Set theory. Is the converse true?

[omoplata]

Homework Statement

Prove that \cup_{x \in C} \{ 2^{x} \} \subseteq 2^{\cup C}

Homework Equations

\cup_{x \in C} \{ 2^{x} \} = \{ A | \exists x \in C, A \subseteq 2^{x} \}

2^{x} is the powerset of x. i.e. 2^{x} = \{ y | y \subseteq x \}

The Attempt at a Solution

Suppose A \in \cup_{x \in C} \{ 2^{x} \}. Then,

\exists x \in C, A \in 2^{x}

\exists x \in C, A \subseteq x

A \subseteq ( \cup C )

A \in 2^{\cup C}

Therefore, A \in \cup_{x \in C} \{ 2^{x} \} \Rightarrow A \in 2^{\cup C}

Therefore, \cup_{x \in C} \{ 2^{x} \} \subseteq 2^{\cup C}

But I think there might be something wrong with my proof. Because why can't I start assuming A \in 2^{\cup C} and go to A \in \cup_{x \in C} \{ 2^{x} \}. That means A \in 2^{\cup C} \Rightarrow A \in \cup_{x \in C} \{ 2^{x} \} and therefore 2^{\cup C} \subseteq \cup_{x \in C} \{ 2^{x} \} also, which means \cup_{x \in C} \{ 2^{x} \} = 2^{\cup C}.

Is there something wrong with this proof?

 

[micromass]

Homework Statement

Prove that \cup_{x \in C} \{ 2^{x} \} \subseteq 2^{\cup C}

I don't like that notation. You should write it without the brackets;

\cup_{x \in C} 2^{x} \subseteq 2^{\cup C}

With the brackets, things become, for example

\{2^A\}\cup\{2^B\}=\{2^A,2^B\}

which is not what you want...

Anyway...

Homework Equations

\cup_{x \in C} \{ 2^{x} \} = \{ A | \exists x \in C, A \subseteq 2^{x} \}

2^{x} is the powerset of x. i.e. 2^{x} = \{ y | y \subseteq x \}

The Attempt at a Solution

Suppose A \in \cup_{x \in C} \{ 2^{x} \}. Then,

\exists x \in C, A \in 2^{x}

\exists x \in C, A \subseteq x

A \subseteq ( \cup C )

A \in 2^{\cup C}

Therefore, A \in \cup_{x \in C} \{ 2^{x} \} \Rightarrow A \in 2^{\cup C}

Therefore, \cup_{x \in C} \{ 2^{x} \} \subseteq 2^{\cup C}

But I think there might be something wrong with my proof. Because why can't I start assuming A \in 2^{\cup C} and go to A \in \cup_{x \in C} \{ 2^{x} \}. That means A \in 2^{\cup C} \Rightarrow A \in \cup_{x \in C} \{ 2^{x} \} and therefore 2^{\cup C} \subseteq \cup_{x \in C} \{ 2^{x} \} also, which means \cup_{x \in C} \{ 2^{x} \} = 2^{\cup C}.

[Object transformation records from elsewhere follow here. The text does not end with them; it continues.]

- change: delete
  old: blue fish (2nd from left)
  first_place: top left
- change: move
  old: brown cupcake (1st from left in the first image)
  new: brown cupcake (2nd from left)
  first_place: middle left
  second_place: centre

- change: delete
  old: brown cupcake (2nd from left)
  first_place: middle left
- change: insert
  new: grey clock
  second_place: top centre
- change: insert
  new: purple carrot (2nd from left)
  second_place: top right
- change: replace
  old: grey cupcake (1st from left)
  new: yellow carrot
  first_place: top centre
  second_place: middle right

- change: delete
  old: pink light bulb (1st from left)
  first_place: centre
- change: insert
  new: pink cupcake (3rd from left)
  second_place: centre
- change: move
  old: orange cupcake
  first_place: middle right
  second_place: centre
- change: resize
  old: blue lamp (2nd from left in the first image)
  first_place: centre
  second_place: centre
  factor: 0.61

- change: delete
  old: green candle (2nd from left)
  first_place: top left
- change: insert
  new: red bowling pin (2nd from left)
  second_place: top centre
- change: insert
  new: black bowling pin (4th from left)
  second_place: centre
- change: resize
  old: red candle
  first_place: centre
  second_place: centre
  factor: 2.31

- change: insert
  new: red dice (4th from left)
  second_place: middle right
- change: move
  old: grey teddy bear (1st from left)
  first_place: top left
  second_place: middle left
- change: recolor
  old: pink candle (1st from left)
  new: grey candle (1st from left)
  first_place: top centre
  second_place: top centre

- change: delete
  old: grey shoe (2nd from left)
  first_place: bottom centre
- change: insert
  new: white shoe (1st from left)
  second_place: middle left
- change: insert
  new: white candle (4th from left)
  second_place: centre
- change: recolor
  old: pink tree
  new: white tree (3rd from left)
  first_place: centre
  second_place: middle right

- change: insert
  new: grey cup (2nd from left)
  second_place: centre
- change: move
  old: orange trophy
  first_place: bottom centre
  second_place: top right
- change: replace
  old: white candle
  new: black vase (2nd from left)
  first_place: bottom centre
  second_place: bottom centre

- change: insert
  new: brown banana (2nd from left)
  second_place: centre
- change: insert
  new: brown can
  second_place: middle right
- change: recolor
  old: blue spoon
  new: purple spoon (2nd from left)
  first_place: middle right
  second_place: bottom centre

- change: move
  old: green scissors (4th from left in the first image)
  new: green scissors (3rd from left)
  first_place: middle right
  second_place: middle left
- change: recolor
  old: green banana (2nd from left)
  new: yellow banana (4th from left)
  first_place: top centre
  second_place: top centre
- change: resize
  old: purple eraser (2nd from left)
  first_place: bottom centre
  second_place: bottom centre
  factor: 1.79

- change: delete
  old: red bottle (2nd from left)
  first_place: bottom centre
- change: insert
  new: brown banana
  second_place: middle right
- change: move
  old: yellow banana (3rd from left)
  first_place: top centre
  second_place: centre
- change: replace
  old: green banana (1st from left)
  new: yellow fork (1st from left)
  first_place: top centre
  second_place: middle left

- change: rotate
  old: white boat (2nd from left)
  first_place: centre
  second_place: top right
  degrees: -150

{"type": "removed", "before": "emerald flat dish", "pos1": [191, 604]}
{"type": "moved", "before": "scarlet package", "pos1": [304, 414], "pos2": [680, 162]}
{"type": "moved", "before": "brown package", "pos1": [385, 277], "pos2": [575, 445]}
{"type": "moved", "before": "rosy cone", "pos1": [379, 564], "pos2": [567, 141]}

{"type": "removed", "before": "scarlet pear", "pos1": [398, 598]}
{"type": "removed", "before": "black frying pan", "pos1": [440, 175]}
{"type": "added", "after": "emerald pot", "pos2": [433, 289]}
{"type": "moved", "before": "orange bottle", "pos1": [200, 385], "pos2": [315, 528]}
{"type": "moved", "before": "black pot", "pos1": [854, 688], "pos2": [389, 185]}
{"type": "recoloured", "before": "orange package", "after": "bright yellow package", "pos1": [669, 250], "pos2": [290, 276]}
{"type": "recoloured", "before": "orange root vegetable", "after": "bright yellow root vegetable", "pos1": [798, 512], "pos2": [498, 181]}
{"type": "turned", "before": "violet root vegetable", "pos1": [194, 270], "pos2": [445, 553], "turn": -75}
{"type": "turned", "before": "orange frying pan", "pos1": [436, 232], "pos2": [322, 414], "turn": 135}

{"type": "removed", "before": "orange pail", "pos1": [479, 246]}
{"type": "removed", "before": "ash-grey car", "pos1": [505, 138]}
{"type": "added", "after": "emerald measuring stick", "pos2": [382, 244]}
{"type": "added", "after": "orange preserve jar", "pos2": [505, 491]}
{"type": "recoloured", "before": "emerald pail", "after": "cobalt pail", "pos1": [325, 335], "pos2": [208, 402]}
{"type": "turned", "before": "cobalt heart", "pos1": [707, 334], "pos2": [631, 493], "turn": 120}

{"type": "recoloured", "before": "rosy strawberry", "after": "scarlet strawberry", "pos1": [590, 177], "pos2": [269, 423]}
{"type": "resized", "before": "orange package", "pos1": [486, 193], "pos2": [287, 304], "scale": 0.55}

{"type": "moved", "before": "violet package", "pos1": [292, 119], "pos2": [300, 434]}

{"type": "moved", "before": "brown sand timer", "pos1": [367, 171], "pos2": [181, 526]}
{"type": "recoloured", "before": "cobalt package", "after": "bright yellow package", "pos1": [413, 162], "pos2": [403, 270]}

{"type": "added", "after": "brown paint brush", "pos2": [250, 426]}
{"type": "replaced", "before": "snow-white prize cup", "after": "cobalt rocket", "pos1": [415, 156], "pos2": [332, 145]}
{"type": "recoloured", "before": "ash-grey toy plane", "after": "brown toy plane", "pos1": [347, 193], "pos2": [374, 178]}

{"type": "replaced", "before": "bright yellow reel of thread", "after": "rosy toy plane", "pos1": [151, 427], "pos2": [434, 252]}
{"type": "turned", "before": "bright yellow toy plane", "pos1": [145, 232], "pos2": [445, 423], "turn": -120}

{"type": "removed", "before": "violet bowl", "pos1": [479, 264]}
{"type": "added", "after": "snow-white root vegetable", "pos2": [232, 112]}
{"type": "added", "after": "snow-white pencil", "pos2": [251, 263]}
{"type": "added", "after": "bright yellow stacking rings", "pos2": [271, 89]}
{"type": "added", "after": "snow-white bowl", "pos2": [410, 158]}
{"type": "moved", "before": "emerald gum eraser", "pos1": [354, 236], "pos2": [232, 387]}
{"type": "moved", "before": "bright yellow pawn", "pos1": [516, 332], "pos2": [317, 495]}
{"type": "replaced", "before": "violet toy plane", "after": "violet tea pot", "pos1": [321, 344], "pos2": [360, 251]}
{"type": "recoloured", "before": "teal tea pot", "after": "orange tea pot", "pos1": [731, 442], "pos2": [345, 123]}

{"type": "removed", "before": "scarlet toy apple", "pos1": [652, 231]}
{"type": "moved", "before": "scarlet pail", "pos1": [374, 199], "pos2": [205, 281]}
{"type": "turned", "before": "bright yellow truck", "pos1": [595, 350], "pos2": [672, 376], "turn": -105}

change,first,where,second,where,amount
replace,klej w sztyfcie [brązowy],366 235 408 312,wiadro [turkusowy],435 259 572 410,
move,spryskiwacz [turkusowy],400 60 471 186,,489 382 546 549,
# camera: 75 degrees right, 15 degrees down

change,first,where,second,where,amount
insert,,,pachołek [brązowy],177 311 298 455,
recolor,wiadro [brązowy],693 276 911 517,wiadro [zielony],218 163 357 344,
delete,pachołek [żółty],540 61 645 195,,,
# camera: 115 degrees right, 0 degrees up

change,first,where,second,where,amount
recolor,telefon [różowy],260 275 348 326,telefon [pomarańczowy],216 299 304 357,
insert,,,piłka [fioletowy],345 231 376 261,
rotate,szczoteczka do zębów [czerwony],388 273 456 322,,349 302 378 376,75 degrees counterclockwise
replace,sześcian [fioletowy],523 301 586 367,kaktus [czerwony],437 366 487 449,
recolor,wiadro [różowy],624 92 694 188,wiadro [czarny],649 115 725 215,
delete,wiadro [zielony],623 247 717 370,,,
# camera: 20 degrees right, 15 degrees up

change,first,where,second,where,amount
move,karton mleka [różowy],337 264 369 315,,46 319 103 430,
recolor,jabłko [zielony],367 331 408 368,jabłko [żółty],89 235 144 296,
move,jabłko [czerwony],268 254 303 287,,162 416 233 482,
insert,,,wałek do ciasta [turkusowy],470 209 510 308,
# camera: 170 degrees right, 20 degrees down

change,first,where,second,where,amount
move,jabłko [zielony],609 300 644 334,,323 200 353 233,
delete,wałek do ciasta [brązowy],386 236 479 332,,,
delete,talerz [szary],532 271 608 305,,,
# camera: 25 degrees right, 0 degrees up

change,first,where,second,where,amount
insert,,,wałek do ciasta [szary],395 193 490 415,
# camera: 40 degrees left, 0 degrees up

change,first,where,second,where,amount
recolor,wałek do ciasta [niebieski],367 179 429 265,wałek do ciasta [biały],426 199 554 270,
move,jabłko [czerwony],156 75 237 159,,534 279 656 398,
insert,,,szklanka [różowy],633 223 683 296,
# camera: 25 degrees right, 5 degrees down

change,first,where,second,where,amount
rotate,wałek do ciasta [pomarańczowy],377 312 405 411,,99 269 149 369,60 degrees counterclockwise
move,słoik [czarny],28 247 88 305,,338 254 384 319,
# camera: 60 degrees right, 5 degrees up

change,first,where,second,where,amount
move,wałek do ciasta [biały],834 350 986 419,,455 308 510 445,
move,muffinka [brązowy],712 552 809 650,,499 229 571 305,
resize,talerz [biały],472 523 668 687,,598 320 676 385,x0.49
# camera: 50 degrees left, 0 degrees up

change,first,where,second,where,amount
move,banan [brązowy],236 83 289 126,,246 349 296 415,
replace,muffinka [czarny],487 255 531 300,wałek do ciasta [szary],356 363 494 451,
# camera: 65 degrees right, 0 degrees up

Is there something wrong with this proof?

The proof is correct. However, you can't go backwards. The crucial step that you did, is this:\exists x \in C: A \subseteq x~~\Rightarrow~~A \subseteq ( \cup C )

This is valid (and you may want to prove this in more detail), but the converse is not (you may want to give a counterexample!).

 

[omoplata]

Oh, I think I understand now. There may be a y \in C such that y \nsubseteq 2^{y}. So A \subseteq (\cup C) \nRightarrow A \subseteq y. So I can't go backwards?

Sorry about the notation.

 

[micromass]

There may be a y \in C such that y \nsubseteq 2^{y}.

This makes no sense
Can you try and come up with a specific example that shows that the implication does not hold?

 

[omoplata]

Oops, I meant "There may be a y \in C such that A \nsubseteq 2^{y}."

I'll try to think of a specific example. I'll post if I can't find one.

 

[omoplata]

The empty set?

 

[micromass]

The empty set?

What would you take empty? Can you elaborate?

 

[omoplata]

OK. I have a counterexample. Let C = \{\{a\},\{b\}\} and A = \{\{a, b\}\}. So A \subseteq (\cup C), but \nexists x \in C : A \subseteq x.

I think I was completely wrong in posts 3, 5 and 6.

 

[micromass]

Yes, if you meant A={a,b}. Be careful with that notation...

 

[omoplata]

Oh, OK. A = {a,b}. I had actually misunderstood the definition of \cup C. Thanks.